◆ **Task statement**
From the line containing "line: (359, 454) -> (302, 382), removed" through the final line of the records, reproduce every line exactly.

Source records:

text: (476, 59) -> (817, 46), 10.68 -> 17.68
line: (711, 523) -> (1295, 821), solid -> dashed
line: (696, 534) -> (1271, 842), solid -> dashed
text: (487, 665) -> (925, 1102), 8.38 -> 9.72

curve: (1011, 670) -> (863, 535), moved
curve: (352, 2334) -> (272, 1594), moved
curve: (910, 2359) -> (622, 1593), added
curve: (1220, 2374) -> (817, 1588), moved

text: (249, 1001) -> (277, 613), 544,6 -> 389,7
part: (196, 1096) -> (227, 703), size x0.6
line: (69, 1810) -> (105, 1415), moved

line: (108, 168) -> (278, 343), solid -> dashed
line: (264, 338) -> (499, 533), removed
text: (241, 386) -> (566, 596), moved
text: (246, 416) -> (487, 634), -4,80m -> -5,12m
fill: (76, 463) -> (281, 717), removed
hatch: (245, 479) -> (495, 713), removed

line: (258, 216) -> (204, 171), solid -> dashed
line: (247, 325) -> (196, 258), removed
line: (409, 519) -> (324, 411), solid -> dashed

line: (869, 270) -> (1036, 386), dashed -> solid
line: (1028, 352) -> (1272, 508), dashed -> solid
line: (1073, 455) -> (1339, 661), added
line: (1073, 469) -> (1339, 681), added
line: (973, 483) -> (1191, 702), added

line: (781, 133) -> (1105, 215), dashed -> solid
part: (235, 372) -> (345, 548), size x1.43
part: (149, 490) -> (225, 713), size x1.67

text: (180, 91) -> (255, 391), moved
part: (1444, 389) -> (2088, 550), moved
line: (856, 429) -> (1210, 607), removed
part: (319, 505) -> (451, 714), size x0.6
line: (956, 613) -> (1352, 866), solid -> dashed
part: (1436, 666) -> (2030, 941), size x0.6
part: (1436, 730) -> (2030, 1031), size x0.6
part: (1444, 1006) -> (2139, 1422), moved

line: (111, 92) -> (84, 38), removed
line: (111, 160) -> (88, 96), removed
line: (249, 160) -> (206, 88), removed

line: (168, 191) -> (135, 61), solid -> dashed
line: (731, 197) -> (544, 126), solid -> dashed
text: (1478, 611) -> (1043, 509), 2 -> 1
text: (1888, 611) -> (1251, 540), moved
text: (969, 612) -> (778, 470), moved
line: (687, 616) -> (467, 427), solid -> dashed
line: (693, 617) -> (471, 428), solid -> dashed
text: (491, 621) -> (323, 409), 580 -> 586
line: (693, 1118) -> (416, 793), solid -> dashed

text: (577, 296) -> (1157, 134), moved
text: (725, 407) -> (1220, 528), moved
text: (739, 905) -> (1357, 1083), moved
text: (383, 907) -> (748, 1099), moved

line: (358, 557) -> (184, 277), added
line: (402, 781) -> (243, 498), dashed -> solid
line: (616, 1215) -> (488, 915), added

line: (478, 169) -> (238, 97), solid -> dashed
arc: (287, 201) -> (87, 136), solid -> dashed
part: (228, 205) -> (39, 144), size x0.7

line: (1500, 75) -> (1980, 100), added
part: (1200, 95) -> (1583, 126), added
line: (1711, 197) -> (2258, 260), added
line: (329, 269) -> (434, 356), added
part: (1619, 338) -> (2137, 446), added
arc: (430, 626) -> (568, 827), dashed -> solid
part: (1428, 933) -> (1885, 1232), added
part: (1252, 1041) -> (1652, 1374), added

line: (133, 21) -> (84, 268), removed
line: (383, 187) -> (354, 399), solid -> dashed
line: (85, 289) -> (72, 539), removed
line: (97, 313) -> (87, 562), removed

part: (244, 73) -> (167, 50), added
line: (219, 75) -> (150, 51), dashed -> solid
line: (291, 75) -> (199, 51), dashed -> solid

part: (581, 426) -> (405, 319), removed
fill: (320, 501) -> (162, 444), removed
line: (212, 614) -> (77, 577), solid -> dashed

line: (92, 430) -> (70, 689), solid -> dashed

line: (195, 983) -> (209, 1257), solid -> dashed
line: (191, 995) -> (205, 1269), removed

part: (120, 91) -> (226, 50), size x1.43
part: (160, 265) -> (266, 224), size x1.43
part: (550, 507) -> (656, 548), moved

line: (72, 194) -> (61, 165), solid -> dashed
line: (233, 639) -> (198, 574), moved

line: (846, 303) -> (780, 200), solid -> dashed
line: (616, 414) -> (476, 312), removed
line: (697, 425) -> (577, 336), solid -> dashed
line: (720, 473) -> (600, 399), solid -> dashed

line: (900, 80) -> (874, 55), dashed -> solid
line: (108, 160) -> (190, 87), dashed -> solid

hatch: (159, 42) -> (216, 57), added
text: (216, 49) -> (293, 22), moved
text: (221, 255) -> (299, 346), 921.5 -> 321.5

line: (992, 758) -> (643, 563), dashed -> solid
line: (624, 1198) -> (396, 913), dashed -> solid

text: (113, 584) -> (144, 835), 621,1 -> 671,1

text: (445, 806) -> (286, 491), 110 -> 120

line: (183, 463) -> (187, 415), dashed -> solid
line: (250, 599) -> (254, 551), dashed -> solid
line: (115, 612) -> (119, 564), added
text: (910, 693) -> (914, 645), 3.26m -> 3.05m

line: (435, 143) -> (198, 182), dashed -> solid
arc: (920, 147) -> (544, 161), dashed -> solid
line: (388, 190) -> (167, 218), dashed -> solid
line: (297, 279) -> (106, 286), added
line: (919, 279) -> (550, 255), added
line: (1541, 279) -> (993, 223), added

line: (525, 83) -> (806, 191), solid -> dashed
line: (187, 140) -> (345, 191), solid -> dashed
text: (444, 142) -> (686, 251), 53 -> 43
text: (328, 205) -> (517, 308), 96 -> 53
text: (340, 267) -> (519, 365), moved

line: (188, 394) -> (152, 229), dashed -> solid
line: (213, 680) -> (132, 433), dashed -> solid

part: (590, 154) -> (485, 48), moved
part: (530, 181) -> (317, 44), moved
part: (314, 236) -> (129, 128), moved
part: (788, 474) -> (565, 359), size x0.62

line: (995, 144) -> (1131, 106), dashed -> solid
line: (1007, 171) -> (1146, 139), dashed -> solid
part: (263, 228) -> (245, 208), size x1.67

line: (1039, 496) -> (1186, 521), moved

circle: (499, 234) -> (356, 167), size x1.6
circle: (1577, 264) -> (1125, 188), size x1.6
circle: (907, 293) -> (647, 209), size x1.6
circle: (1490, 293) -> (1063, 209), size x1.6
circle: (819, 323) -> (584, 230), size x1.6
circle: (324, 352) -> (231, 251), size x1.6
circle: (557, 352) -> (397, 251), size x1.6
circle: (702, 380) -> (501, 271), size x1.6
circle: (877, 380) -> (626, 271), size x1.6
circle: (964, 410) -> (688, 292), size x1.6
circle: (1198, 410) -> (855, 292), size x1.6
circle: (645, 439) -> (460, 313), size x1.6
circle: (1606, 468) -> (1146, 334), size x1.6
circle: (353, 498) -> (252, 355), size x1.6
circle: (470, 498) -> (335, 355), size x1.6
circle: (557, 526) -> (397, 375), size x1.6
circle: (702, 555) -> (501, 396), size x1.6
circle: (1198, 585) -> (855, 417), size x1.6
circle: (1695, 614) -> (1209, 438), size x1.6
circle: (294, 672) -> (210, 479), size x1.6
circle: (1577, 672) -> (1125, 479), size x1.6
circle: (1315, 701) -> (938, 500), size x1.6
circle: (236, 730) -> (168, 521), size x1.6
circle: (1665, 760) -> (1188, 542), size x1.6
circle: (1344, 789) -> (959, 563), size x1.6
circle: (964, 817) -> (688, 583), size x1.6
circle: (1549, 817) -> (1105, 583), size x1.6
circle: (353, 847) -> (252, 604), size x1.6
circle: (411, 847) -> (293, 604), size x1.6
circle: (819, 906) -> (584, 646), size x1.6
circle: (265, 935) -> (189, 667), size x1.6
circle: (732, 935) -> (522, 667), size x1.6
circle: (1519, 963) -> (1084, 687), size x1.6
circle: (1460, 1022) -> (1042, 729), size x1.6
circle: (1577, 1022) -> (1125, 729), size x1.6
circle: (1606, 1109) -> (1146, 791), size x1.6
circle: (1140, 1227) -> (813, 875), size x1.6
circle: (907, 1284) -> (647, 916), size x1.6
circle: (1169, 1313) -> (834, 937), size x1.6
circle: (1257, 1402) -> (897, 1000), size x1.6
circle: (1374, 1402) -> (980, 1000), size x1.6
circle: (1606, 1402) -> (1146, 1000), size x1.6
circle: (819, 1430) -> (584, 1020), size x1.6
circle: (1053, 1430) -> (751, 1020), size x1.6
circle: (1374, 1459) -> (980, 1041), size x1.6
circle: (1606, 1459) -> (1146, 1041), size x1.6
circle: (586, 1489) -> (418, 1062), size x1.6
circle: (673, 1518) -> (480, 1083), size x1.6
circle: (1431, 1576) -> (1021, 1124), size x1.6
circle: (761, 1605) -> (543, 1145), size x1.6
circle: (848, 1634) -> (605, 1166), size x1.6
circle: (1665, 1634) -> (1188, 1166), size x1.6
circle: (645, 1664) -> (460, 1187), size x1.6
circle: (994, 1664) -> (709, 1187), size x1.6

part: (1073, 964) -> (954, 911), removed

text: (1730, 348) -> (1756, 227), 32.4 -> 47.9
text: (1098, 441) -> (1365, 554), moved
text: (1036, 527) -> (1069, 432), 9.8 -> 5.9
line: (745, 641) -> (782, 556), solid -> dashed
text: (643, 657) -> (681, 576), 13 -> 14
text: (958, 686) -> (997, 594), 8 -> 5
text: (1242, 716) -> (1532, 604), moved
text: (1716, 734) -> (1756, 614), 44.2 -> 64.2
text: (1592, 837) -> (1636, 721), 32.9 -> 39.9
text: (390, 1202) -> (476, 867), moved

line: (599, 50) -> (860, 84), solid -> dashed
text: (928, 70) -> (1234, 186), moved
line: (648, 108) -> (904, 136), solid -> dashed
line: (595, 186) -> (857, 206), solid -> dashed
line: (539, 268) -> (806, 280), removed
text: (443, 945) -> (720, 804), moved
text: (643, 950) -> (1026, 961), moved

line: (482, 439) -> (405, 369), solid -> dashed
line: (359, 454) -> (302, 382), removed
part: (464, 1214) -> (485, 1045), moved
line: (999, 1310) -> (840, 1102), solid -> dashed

◆ **Written response**
line: (359, 454) -> (302, 382), removed
part: (464, 1214) -> (485, 1045), moved
line: (999, 1310) -> (840, 1102), solid -> dashed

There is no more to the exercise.